The opening of the festival is marked by setting off the pyrotechnics (chupinazo). The rocket is launched at noon on July 6th from the city hall balcony as people celebrate in the square below, which since 1941 has officially marked the beginning of the fiesta.
The Running of the Bulls – also called encierros begin at 8 am every day, when a firecracker is lit to announce the release of the bulls. Thousands of people run for their lives in front of the six enraged bulls carrying rolled up newspaper to hit the bulls as they run. The participants run half a mile of narrow cobblestone streets in a part of old Pamplona, a run that usually lasts just over 2 minute, while being chased by the bulls. The run ends at the bullring where the bulls will be held until the bullfight in the afternoon. The event is extremely dangerous and not for the faint of heart. Thousands watch from safe balconies along the route and spectators can also follow the events on television.
The Parade of Giants
Or gigantes y cabezudos. Every morning a parade of giant mascots is held in the streets of Pamplona. The eight giant figures, built by the painter Tadeo Amorena over 150 years ago, are four pairs of kings and queens representing Europe, Asia, America and Africa. The remaining 17 figures are big-head caricature human-like structures worn on top of helmets. A skilled performer carries the giant wood structure while dancing to the rhythm of classical Spanish music and playfully running after children in the streets.
Every afternoon from there is a complete corrida de toros or bull fight with the bulls from the morning run. What should you expect? (Read more about the history of Spain and Bullfighting) The stadium is always full and it a very popular event.
Is football really the national sport of Spain? It hasn’t always been.
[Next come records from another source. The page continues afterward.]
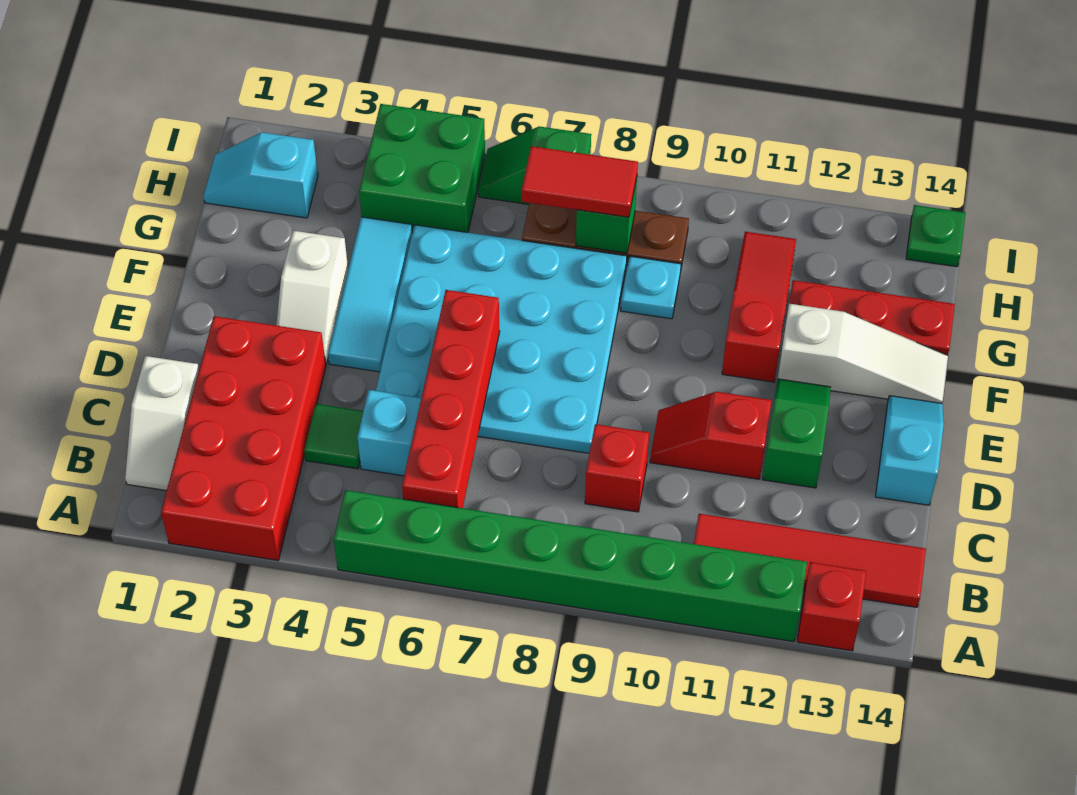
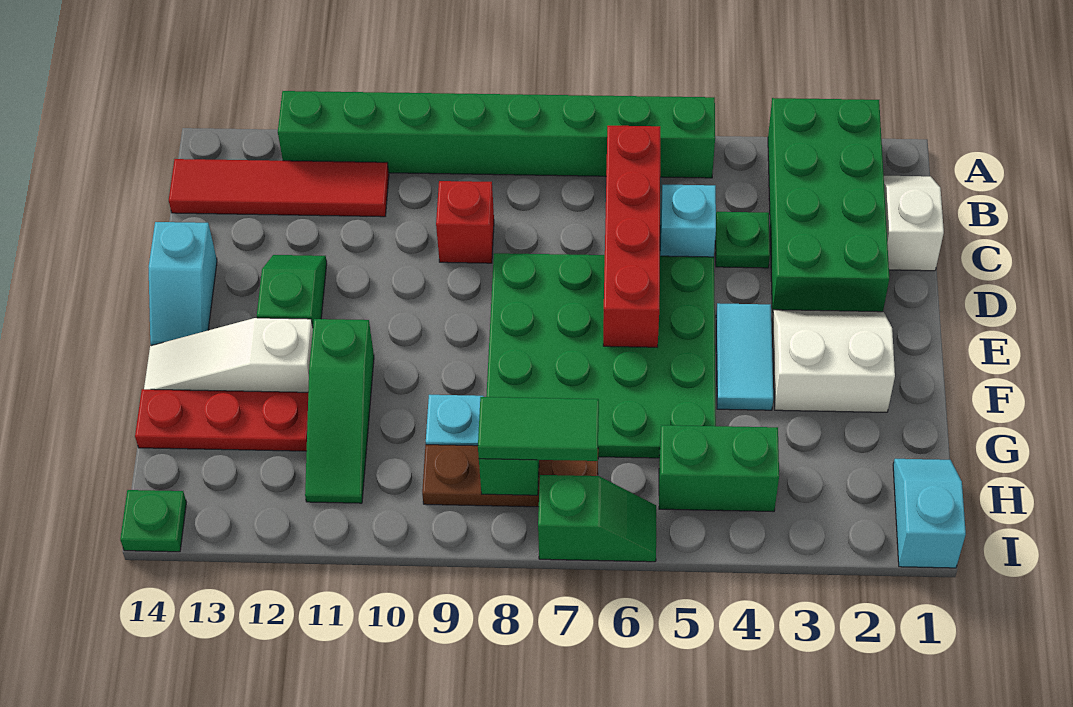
red brick A2:D3 level 1 -> green brick A2:D3 level 1
red brick A13 level 1 -> none
green tile C4 level 1 -> green plate C4 level 1
cyan plate D5:G8 level 1 -> green plate D5:G8 level 1
red slope D10:D11 level 1 top 11 -> none
green slope D12:E12 level 1 top D -> green slope D12:E12 level 1 top E
white slope E3:F3 level 1 top F -> white slope E2:F3 level 1 top F
cyan tile E4:G4 level 1 -> cyan tile E4:F4 level 1
red slope F11:H11 level 1 top F -> green slope F11:H11 level 1 top F
cyan slope H1:H2 level 1 top 2 -> cyan slope H1:I1 level 1 top I
green brick H4:I5 level 1 -> green brick H4:H5 level 1
red tile H7:H8 level 3 -> green tile H7:H8 level 3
Forget football, basketball, and any other modern Spanish sports because during the San Fermín festival, tourists and locals are introduced to traditional Basque sports that were played hundreds of years ago. Every afternoon in the main city plaza, local Spaniards and tourists watch sports like hay bale lifting, woodcutting, stone lifting, and Jai alai.
At the end of the day, the city has a fireworks show that dates back to 1595.
To mark the end of the festival, the people of Pamplona meet in the Town Hall Plaza at midnight on July 14th singing the traditional song Pobre de Mí (Poor Me). The city mayor closes the festival with participants lighting a candle and removing their red handkerchiefs.
The San Fermín festival is more than the iconic running of the bulls, so for those who aren’t seeking an adrenaline rush there are plenty of other events to get a taste of northern Spain.
Handy Tip: Take it from me, make sure you book your ticket to Iruña (what Pamplona is called in Basque) not Irun, because you will end up at a bus depot far from any festivals!